The Oppy’s Spotlight Series exposes Sternies to writers, artists, and causes outside of our typical professional networks. This month’s article highlights Roy Paul, Executive Director of Cents Ability, a financial literacy organization.

This interview has been edited for length and clarity. 

Roy and I sat down (virtually) in April and had a wide-ranging conversation about financial literacy: why it’s not taught in schools, what common misconceptions it has, and how Cents Ability is helping. Roy’s enthusiasm was palpable in his colorful storytelling. The Jackson Five house in Gary, Indiana makes an appearance. So sit down and learn more about this fascinating topic; at the end, we tell you how to get involved.

Hint: donate. It’s finals, you don’t have time for anything else. 

Let’s start off with an easy question, which is to introduce yourself and Cents Ability. 

My name is Roy Paul. I’m the Executive Director of Cents Ability, a financial literacy organization in New York and Chicago. Our focus is on making sure the next generation is economically prepared to lead productive lives.

Cents Ability was founded 17 years ago by Alexa DuPont and John Moore.
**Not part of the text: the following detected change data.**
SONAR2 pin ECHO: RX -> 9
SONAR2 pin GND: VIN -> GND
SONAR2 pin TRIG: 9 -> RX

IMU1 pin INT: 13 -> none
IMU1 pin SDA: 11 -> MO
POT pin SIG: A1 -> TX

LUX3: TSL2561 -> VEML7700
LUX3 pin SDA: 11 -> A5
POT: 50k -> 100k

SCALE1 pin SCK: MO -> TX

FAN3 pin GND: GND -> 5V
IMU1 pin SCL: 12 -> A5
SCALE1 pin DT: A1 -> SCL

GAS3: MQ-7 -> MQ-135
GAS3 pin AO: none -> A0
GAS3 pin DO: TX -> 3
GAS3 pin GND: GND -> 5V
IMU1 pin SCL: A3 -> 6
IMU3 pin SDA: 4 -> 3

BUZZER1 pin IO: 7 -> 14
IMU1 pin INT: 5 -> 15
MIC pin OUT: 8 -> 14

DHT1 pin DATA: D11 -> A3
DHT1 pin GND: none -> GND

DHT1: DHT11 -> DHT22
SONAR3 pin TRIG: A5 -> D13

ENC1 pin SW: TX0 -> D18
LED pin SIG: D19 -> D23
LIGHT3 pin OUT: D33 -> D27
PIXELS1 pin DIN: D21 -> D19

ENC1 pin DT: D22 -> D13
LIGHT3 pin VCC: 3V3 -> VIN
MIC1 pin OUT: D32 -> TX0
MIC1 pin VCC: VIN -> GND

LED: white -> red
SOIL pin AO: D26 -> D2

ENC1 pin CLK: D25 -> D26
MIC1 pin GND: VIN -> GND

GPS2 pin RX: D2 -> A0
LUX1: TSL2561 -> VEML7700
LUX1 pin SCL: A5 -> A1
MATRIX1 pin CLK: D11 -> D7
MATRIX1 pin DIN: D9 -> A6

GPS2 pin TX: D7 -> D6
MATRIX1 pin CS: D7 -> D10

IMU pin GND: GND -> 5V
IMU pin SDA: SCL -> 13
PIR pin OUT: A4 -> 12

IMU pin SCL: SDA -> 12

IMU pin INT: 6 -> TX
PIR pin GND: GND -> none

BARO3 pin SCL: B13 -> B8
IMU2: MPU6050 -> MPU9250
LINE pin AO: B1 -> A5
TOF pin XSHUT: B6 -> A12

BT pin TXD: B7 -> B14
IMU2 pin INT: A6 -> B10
Alexa came from a family of wealth and privilege. When the two of them were at Harvard Business School, they both struggled with personal finances. With access and resources at their disposal, they looked at each other one day and said, “Wait a second, if we’re having these issues, can you imagine people who don’t have half of what we do?” 

I love that story because a lot of people assume that people who struggle with personal finances are poor. “Of course, they would have issues with personal finance.” Then people assume that if you’re wealthy and come from a family of privilege, you certainly don’t have any problems either because you have all the money in the world. Both of those assumptions cannot be further from the truth. There are all these myths about financial literacy. But the bottom line is everyone is impacted by financial literacy. 

Given that financial literacy is such a wide-reaching issue, what is Cents Ability’s focus?

We focus on teens because that is when young adults are exposed to some of the most fundamental financial decisions of their entire lives. They will be solicited with credit cards in the mail; they will be considering loans for college; they might look directly into homeownership or getting a job. Teens also have myths about finance. They think that to invest in the stock market, you need millions of dollars. They hear concepts like Bitcoin and cryptocurrency and they think it’s all elusive. They have no clue how to do that.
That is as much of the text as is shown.